O módulo elétrico também garante prestações satisfatórias ao 500, que responde prontamente a todos os movimentos no pedal do acelerador, contribuindo para uma utilização/condução agradável e despachada em ambiente citadino. Na comparação direta com a versão de 118 cv, a diferença mais notada para a motorização menos potente está na velocidade de ponta (desce de 155 para 135 km/h) e na celeridade com que lá chegamos. Com os mesmos 220 Nm à disposição desde o arranque, a versão de 95 cv arruma a medição de 0 a 50 km/h em 3,4 segundos, só mais 3 décimos do que faz o 500e mais potente. E só acima desse registo as distâncias começam a ser maiores: o carro menos potente cumpre os 0 a 100 km/h em 9,9 s, mais 1,1 s do que a versão de 118 cv. Nada que deprecie a condução de um citadino.

Nos carregamentos, potência máxima de 50 kW – o 500e com a bateria maior de 42 kW admite um máximo de 85 kW, para 100% da energia em pouco mais de 35 minutos!

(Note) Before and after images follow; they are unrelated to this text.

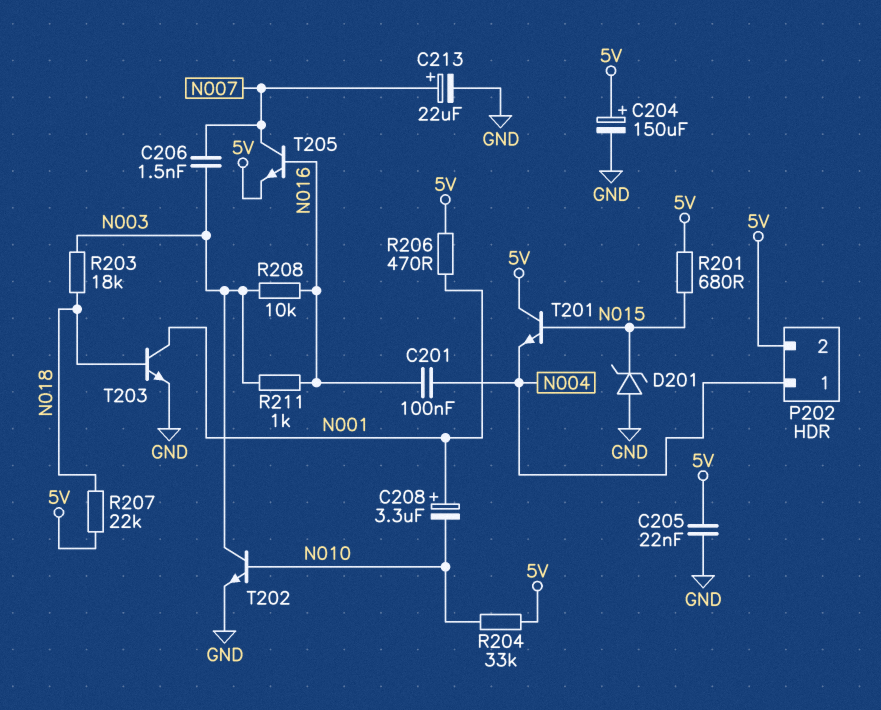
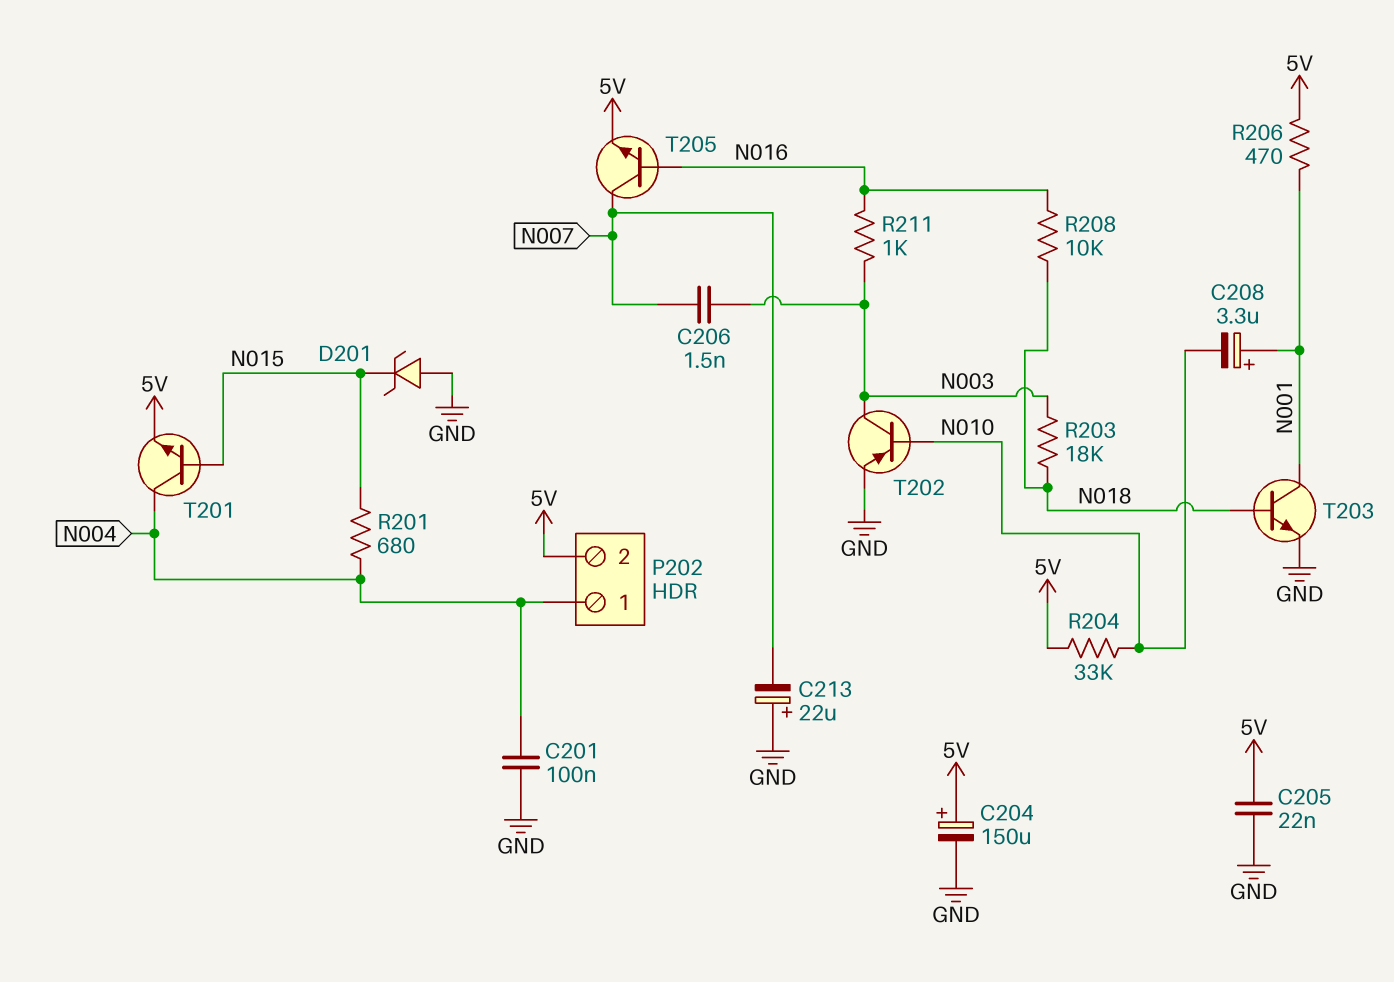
C201: 100nF (N004, N016) -> 100nF (GND, N004)
C213: 22uF (plus N007, minus GND) -> 22uF (plus GND, minus N007)
R201: 680 (5V, N015) -> 680 (N004, N015)
R207: 22k (5V, N018) -> none
R208: 10k (N003, N016) -> 10k (N016, N018)
T201: NPN (B N015, C 5V, E N004) -> NPN (B N015, C N004, E 5V)
T202: NPN (B N010, C N003, E GND) -> PNP (B N010, C N003, E GND)

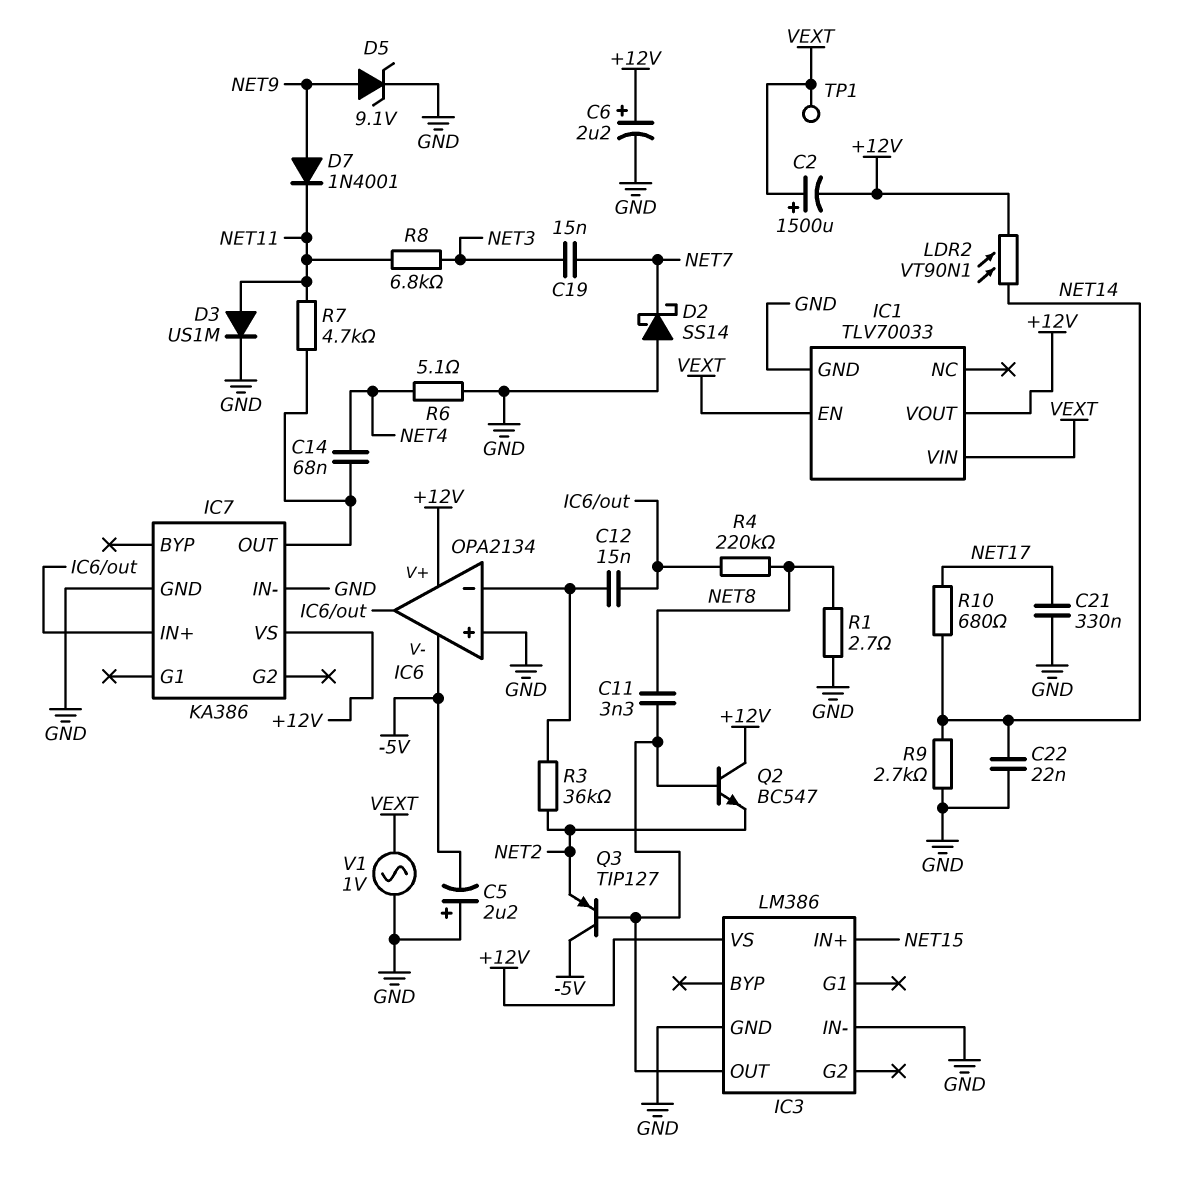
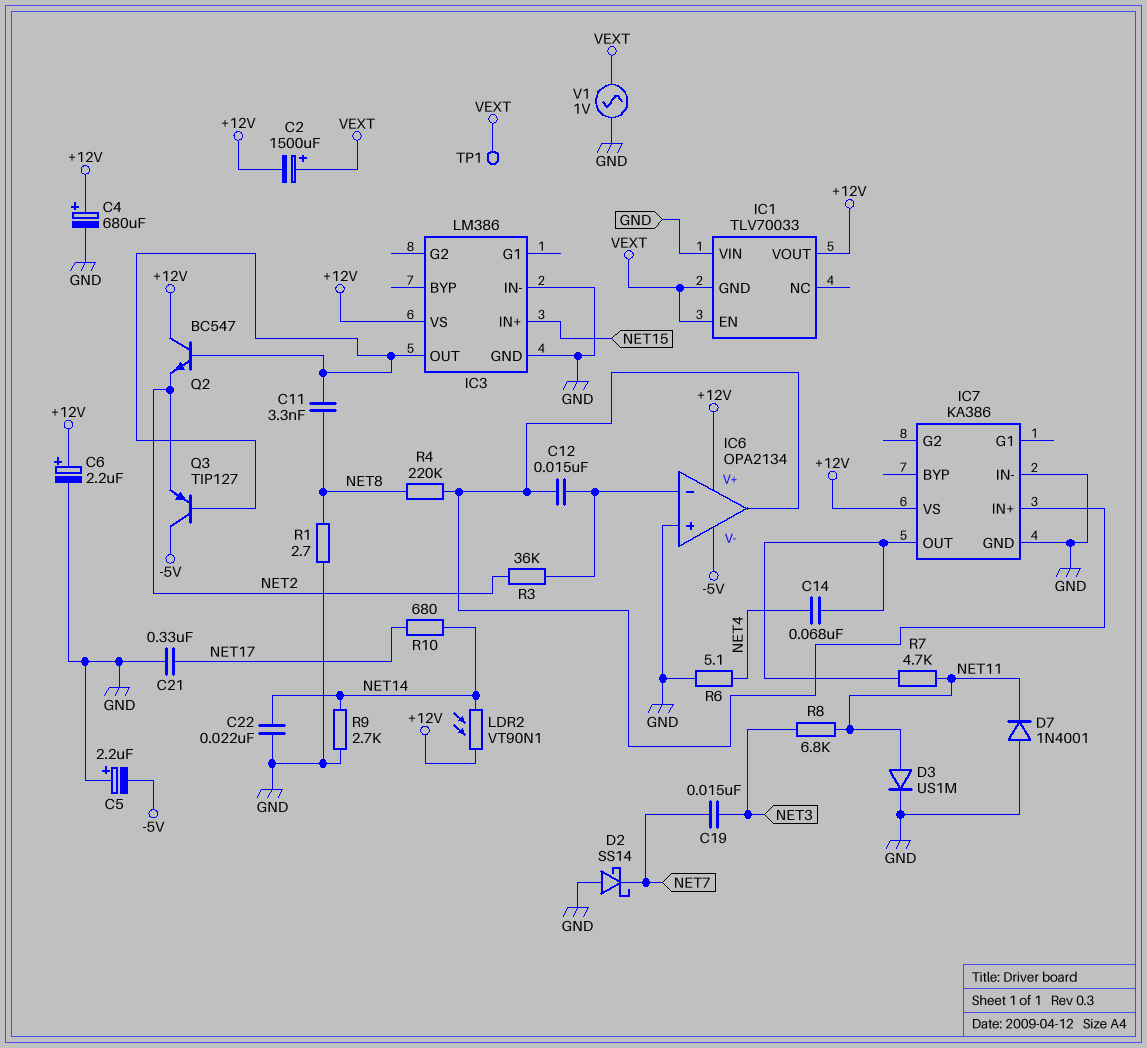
C4: none -> 680uF (plus +12V, minus GND)
D5: zener 9.1V (A NET9, K GND) -> none
D7: diode 1N4001 (A NET9, K NET11) -> diode 1N4001 (A GND, K NET11)
IC1 pin GND: GND -> VEXT
IC1 pin VIN: VEXT -> GND

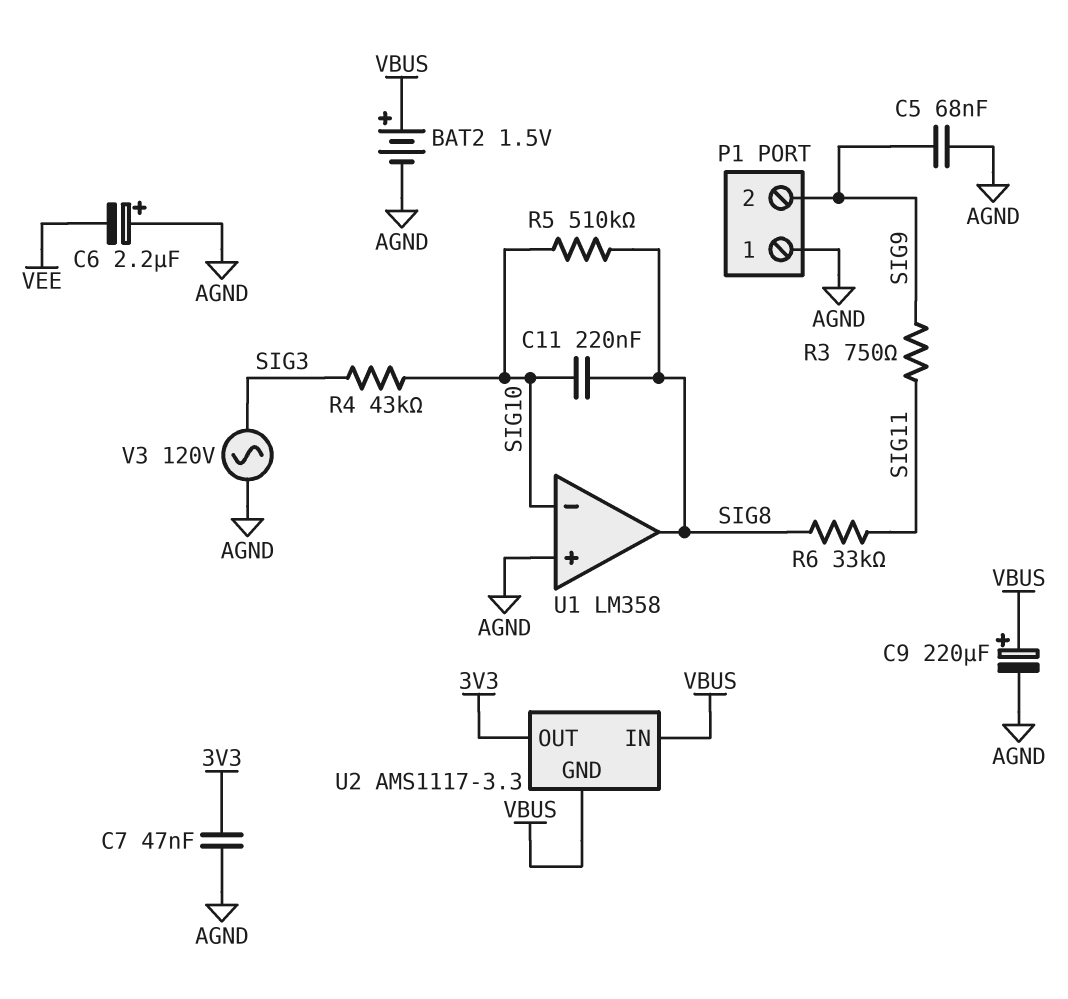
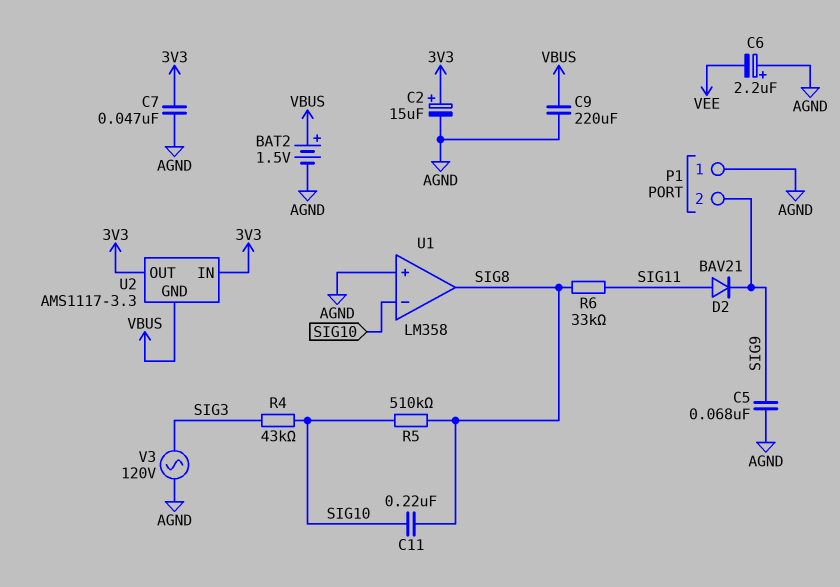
C2: none -> 15uF (plus 3V3, minus AGND)
C9: 220uF (plus VBUS, minus AGND) -> 220uF (AGND, VBUS)
D2: none -> diode BAV21 (A SIG11, K SIG9)
R3: 750 (SIG9, SIG11) -> none
U2 pin IN: VBUS -> 3V3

Smart fortwo EQ, desde 23.160€

Esta terceira geração do smart fortwo nasceu em 2014 e a partir de 2019 a sua existência passou a ser 100% elétrica, com a abolição dos motores térmicos na marca. E a verdade é que a génese citadina do smart fortwo conjuga-se na perfeição com a propulsão elétrica de 82 cv, potência suficiente para despachadas acelerações entre o trânsito urbano e pulmão suficiente para abordar as vias periféricas mais rápidas, até aos 130 km/h.

Os 17,6 kWh de capacidade da bateria podem chegar para quase 150 km se a utilização for meramente citadina (consumo mínimo a rondar os 10 kWh), mas o melhor é contar com autonomias médias a rondar os 130 km – nos dias que durou este teste, cruzando uso citadino com alguns circuitos por vias rápidas, mantendo sempre o respeito pelos limites de velocidade, o smart fortwo registou média de 13 kWh/100 km. Se selecionado o modo de condução ‘Eco’ a velocidade máxima fica limitada aos 90 km/h e o sistema regenerativo torna-se mais ativo assim que se alivia o pedal de acelerador. O smart utiliza sensor frontal que além das funções de segurança ativa (caso de aviso de aproximação e travagem automática) afere as distâncias para os veículos da frente e também assim adapta o efeito travão-motor para melhor eficácia regenerativa – função que pode ser desligada caso o condutor não queira perder fluidez na condução.

A possibilidade de se contar com opcional carregador de bordo para 22 kW (995 €) permite despachar o carregamento da pequena bateria em pouco mais de 40 minutos num posto rápido. Numa tomada doméstica, conte-se com cerca de 8 horas, o que permite atestar todas as noites, aproveitando-se os baixos custos de um tarifário bi-horário.

Na atualização mais recente, o fortwo ganhou novo sistema multimédia com monitor tátil de 8’’, com projeção/espelho de smartphone compatível com AndroidAuto e Apple CarPlay, mas cujo grafismo nada tem de atual e o sistema utiliza apenas a navegação (ou Waze) do telemóvel.